4. 0.5 M Tris-HCl (pH 6.8)
   39.4 g tris-hydrochloride
   q.s. ddH₂O
   Adjust pH to 6.8
   Stored at room temperature and use within three months
   
5. Protease inhibitor cocktail
   Use at 1:100 dilution and make fresh with each homogenization (if your desired downstream application examines phosphorylated proteins, add phosphatase inhibitors in addition to protease inhibitor cocktail).
   

Acknowledgments

This work was supported by a grant from the National Institutes of Health, R41-AG048658.

References

1. Casali, B. T., Corona, A. W., Mariani, M. M., Karlo, J. C., Ghosal, K. and Landreth, G. E. (2015). Omega-3 fatty acids augment the actions of nuclear receptor agonists in a mouse model of Alzheimer's disease. J Neurosci 35(24): 9173-9181.
   
2. Cramer, P. E., Cirrito, J. R., Wesson, D. W., Lee, C. Y., Karlo, J. C., Zinn, A. E., Casali, B. T., Restivo, J. L., Goebel, W. D., James, M. J., Brunden, K. R., Wilson, D. A. and Landreth, G. E. (2012). ApoE-directed therapeutics rapidly clear beta-amyloid and reverse deficits in AD mouse models.
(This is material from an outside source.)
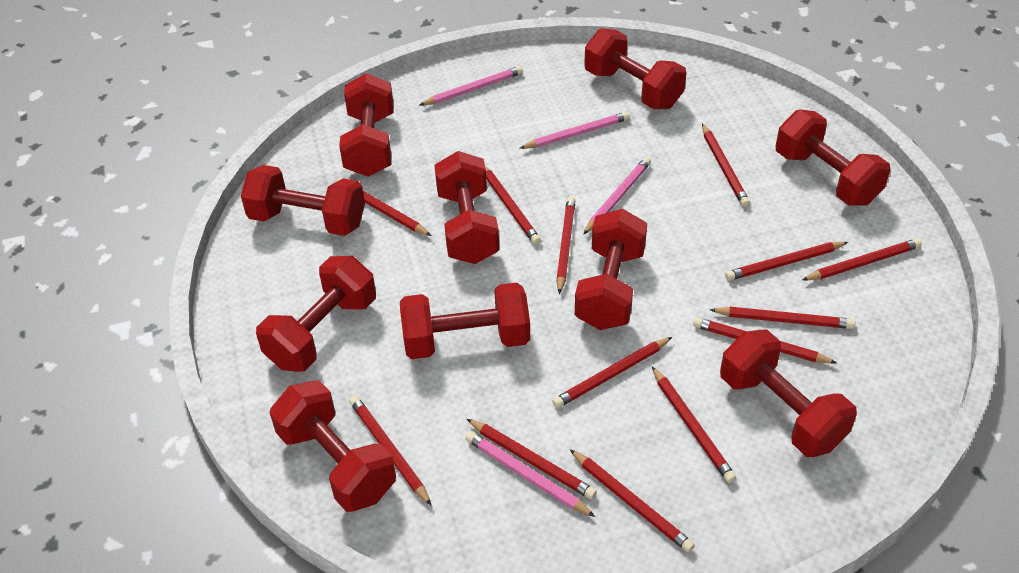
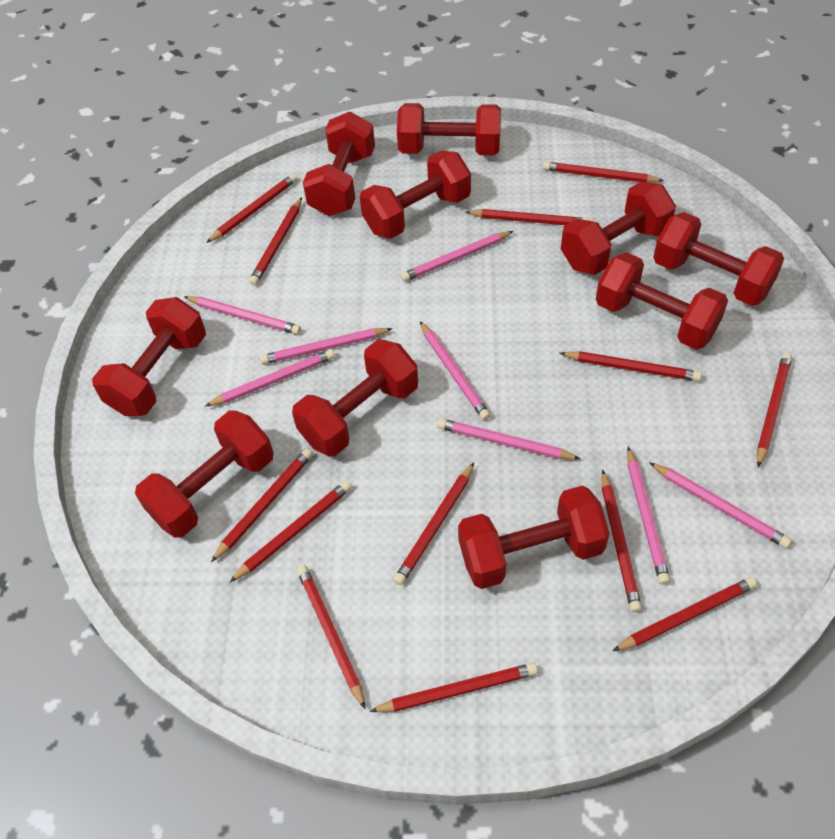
pink pencil: 4 -> 8

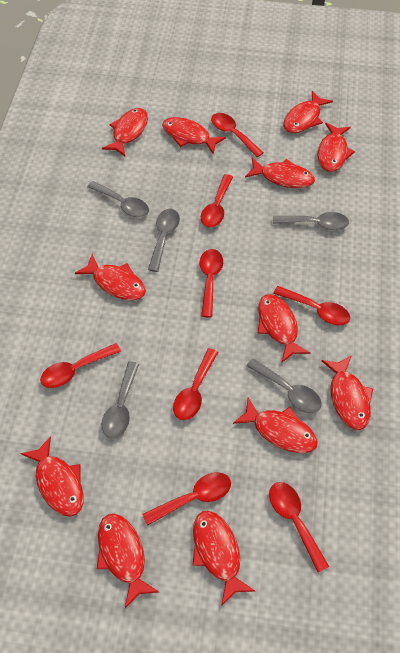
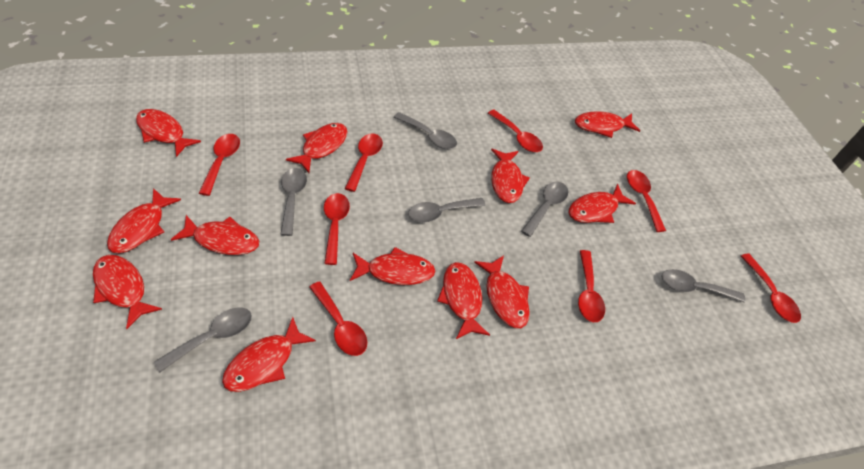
grey spoon: 5 -> 6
Science 335(6075): 1503-1506.
   
3. Morales-Corraliza, J., Berger, J. D., Mazzella, M. J., Veeranna, Neubert, T. A., Ghiso, J., Rao, M. V., Staufenbiel, M., Nixon, R. A. and Mathews, P. M. (2012). Calpastatin modulates APP processing in the brains of beta-amyloid depositing but not wild-type mice. Neurobiol Aging 33(6): 1125 e1129-1118.